Je suis votre locataire. Déjà, je vous dois de l’argent. Vous me chasserez. Vous me perdrez. Mais qu’y gagnerez-vous ?

— Nous aussi, dit-elle en soupirant, nous sommes de pauvres émigrés. L’époque est dure, docteur... Que puis-je faire pour vous ? Rien.

— Quand ma femme reviendra ici, lundi, Marthe Alexandrovna, faible encore, avec un enfant nouveau-né, comment les nourrir ? Dieu les garde ! Que deviendront-ils ? Prêtez-moi quatre mille francs, Marthe Alexandrovna, et demandez ce que vous voulez en échange.

— Mais quelle garantie pouvez-vous me donner, malheureux ? Avez-vous des valeurs ?

— Non.

— Des bijoux ?

— Rien. Je n’ai rien.

— Toujours on me laisse en garantie un bijou, des couverts d’argent, une fourrure. Vous n’êtes pas un enfant, docteur, vous comprenez que je ne puis obliger les gens pour rien. Croyez que je le regrette. Je n’étais pas née pour faire ce métier de prêteuse sur gages. Je suis la générale Mouravine, mais que faire quand la vie vous prend là ? dit-elle en portant la main à la naissance de sa gorge d’un geste qui avait été applaudi au temps de sa jeunesse, quand elle était actrice de province, car le vieux général ne l’avait épousée qu’en exil, après avoir reconnu le fils qu’il avait eu d’elle.

Elle fit le mouvement de serrer un invisible collier autour de son cou blanc et trapu.

— Nous étouffons tous de misère, docteur, cher docteur ! Si vous connaissiez ma vie ! dit-elle, employant la tactique commune à tous ceux que l’on sollicite et qui, pour mieux refuser de l’argent, tournent vers eux-mêmes la pitié dont ils sont capables ; je travaille comme une domestique. J’ai à ma charge le général, mon fils et ma bru. Tous viennent implorer mon aide et je ne puis demander l’aide de personne.

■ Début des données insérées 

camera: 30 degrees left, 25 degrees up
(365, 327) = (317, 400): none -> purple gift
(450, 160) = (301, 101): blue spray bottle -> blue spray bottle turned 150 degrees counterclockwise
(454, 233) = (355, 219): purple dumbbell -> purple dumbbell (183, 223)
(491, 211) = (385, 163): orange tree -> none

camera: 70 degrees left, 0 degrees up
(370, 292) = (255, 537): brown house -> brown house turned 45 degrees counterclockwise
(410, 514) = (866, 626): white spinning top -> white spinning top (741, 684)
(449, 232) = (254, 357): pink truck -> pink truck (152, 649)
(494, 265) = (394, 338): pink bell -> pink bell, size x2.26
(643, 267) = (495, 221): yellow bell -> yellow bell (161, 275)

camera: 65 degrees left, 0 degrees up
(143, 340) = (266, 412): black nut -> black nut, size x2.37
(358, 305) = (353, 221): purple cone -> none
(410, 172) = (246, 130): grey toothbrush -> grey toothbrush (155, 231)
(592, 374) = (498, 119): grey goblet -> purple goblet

Elle prit le mouchoir de coton rose passé dans sa ceinture et elle essuya le coin de ses yeux. Sa figure, rouge et lourde, dégradée par l’âge, mais où demeuraient encore, dans la ligne du petit nez courbe et fin en bec d’aigle, dans la forme des paupières, les vestiges d’une beauté ruinée, se couvrit de larmes.

— Mon cœur n’est pas une pierre, docteur.

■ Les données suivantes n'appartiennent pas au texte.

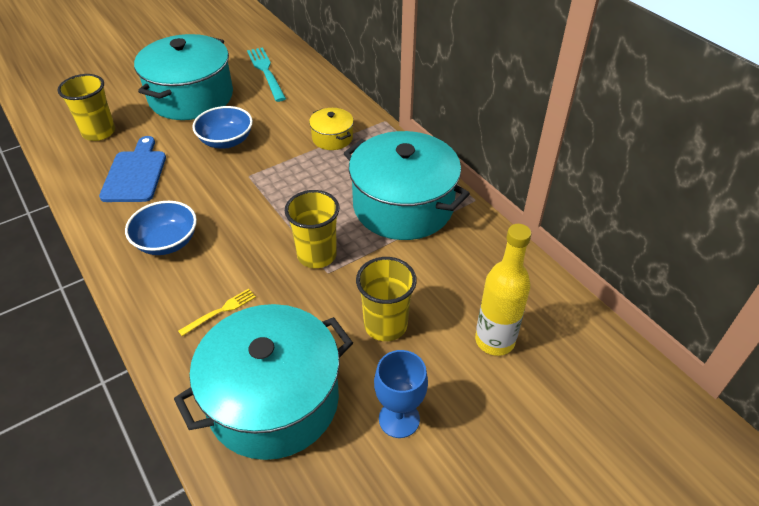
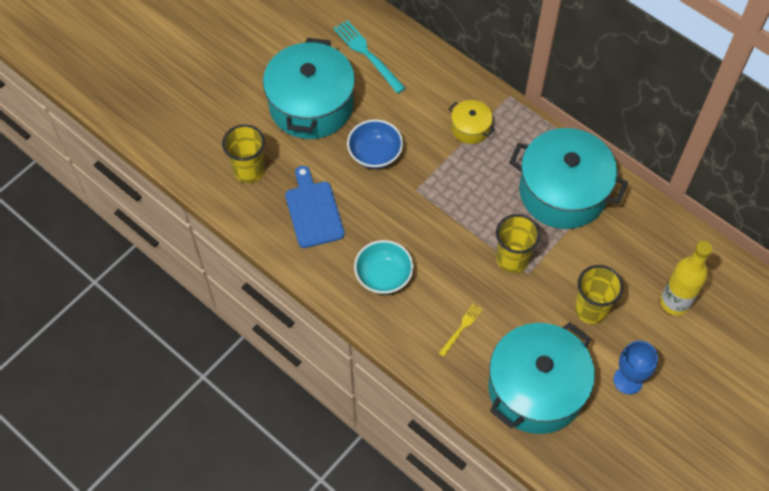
camera: 15 degrees left, 15 degrees up
(167, 242) = (383, 276): blue bowl -> turquoise bowl

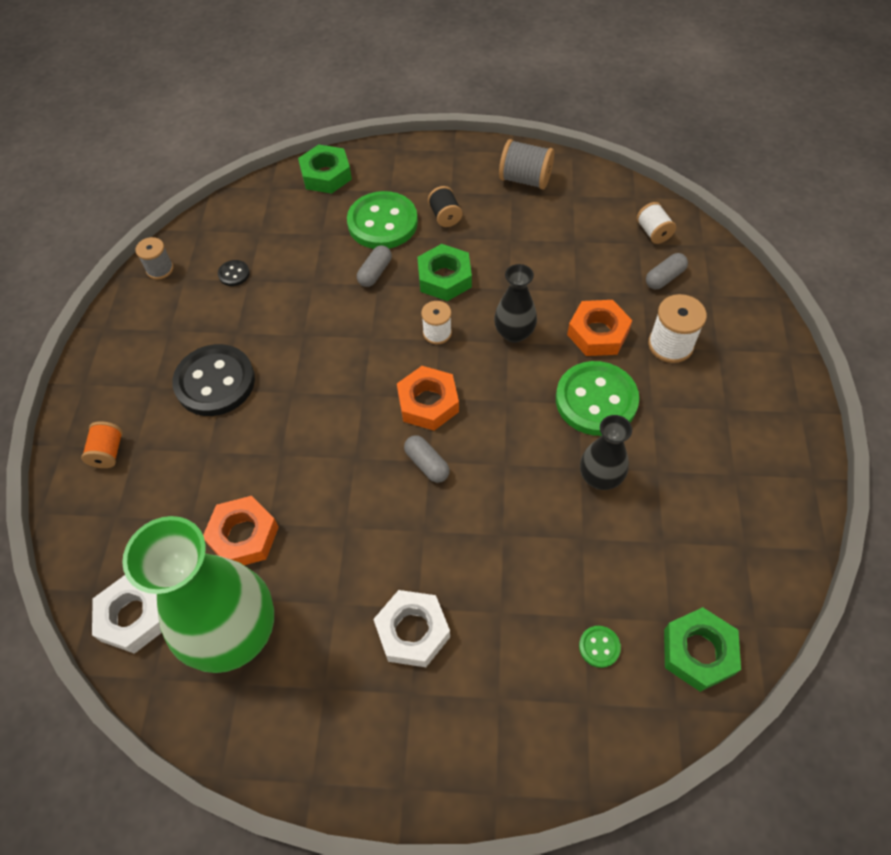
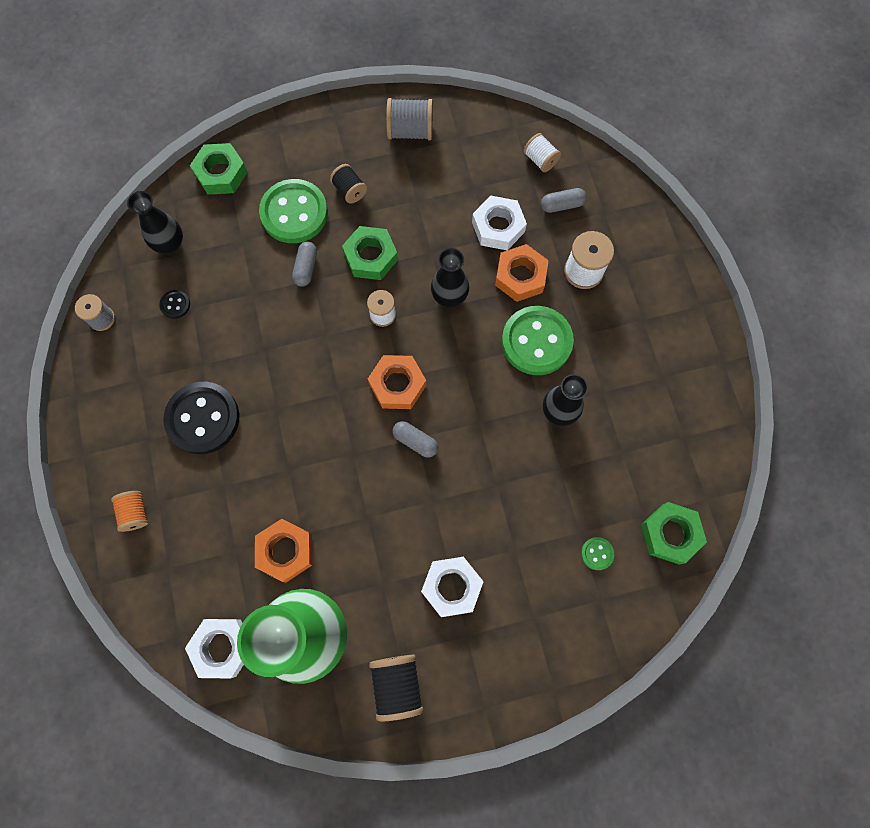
camera: 20 degrees left, 15 degrees up
(252, 221) = (170, 244): none -> black vase
(309, 724) = (397, 685): none -> black spool
(588, 282) = (498, 227): none -> white nut
(664, 278) = (562, 205): grey capsule -> grey capsule turned 45 degrees clockwise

« En pleurant, elle me chassera d’ici », se dit Dario avec désespoir.

Chacune des pensées de Dario s’accompagnait d’un flot de souvenirs. Lorsqu’il songeait : « On nous chassera d’ici. Nous partirons. Nous n’aurons pas une place où reposer nos têtes. Nous ne saurons où aller », les images qui se levaient en lui n’étaient pas nées de son esprit seul, mais engendrées par sa chair qui avait eu froid, par ses yeux brûlés de fatigue, au terme d’une longue nuit de vagabondage. Plus d’une fois, il n’avait su où coucher ; il avait erré dans les rues ; il avait été mis à la porte des hôtels. Mais tout cela, qui avait paru normal dans l’enfance, dans l’adolescence, dans les premières misérables années d’étude, lui semblait maintenant une déchéance à laquelle la mort serait préférable. Certes, l’Europe l’avait gâté !

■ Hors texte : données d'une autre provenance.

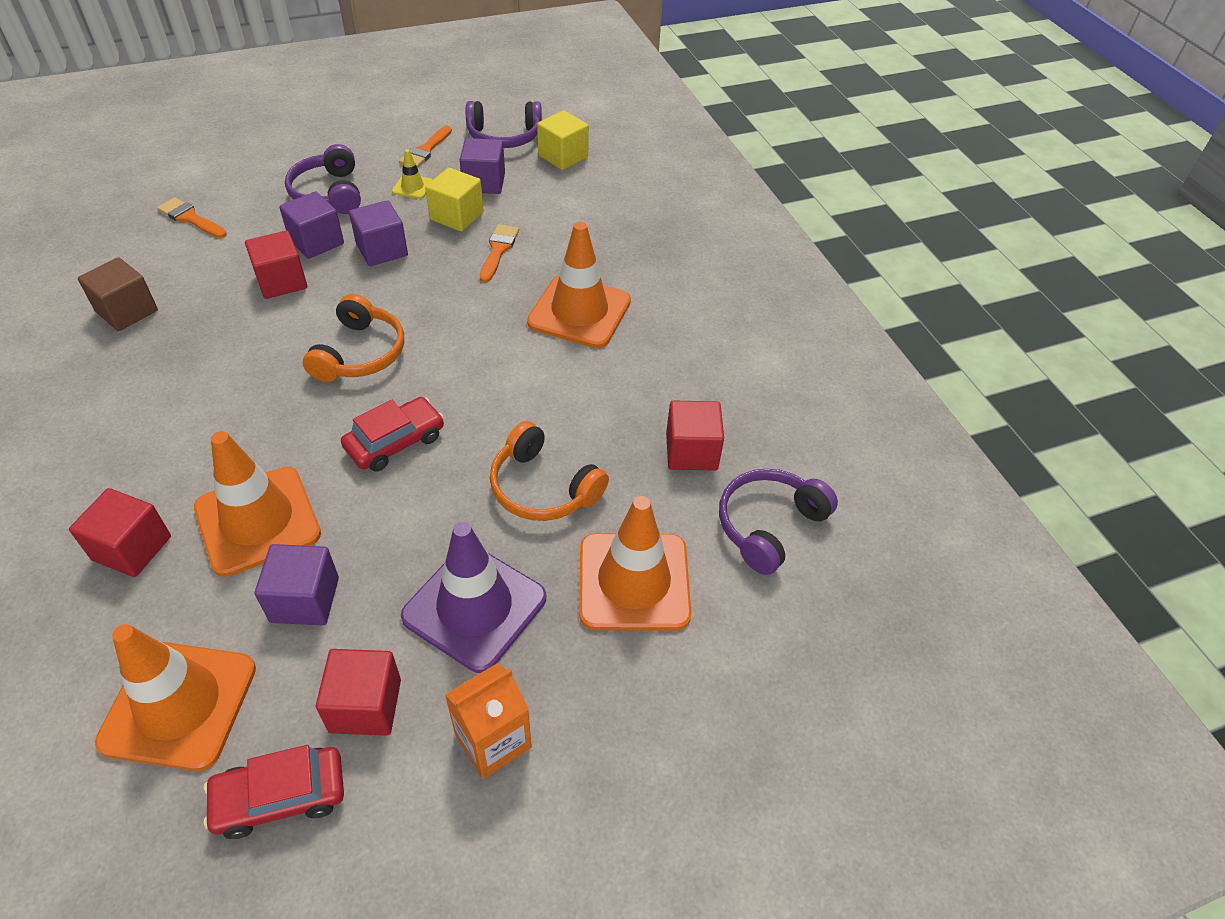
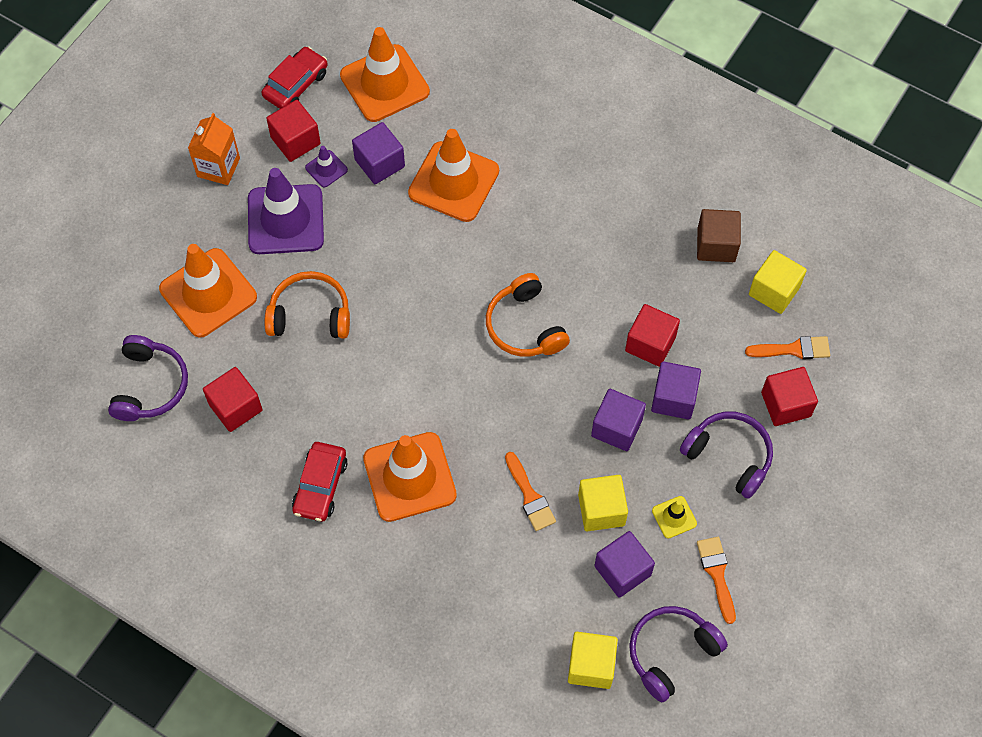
camera: 145 degrees right, 15 degrees up
(132, 548) = (501, 124): red cube -> red cube (786, 404)
(141, 257) = (774, 291): none -> yellow cube
(368, 638) = (326, 169): none -> purple traffic cone
(395, 442) = (430, 280): red car -> red car (320, 486)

Il regarda la chambre, les meubles. Trois pauvres pièces au-dessus de la pension de famille, un carrelage rouge, à peine couvert par de minces tapis ; dans le salon, deux fauteuils de peluche jaune, fanés par le soleil et, dans leur chambre, ce grand beau lit français, où l’on dormait si bien, comme il aimait tout cela !

Il pensa à l’enfant que l’on installerait dans sa petite voiture sur l’étroit balcon ; le vent de la mer soufflerait jusqu’à lui, par-dessus les toits de la rue de France ; il entendrait les cris : « Sardini, belli sardini » qui montaient, le matin, du marché proche ; ses poumons respireraient l’air vif ; plus tard, il jouerait au soleil. Il fallait rester ici et obtenir l’argent de cette femme. Tour à tour, avec angoisse, colère, espoir, il regardait les murs, les meubles et le visage de la générale. Il serrait les lèvres et se croyait impassible, mais ses yeux inquiets, éloquents, désespérés le trahissaient.

— Marthe Alexandrovna, vous ne me perdrez pas ? Quatre mille francs, vous trouverez quatre mille francs pour moi. Vous attendrez pour le trimestre dû. Vous ne me chasserez pas. Vous attendrez un an. Dans un an, que ne ferai-je pas ? Avec quatre mille francs, je pourrai me vêtir décemment.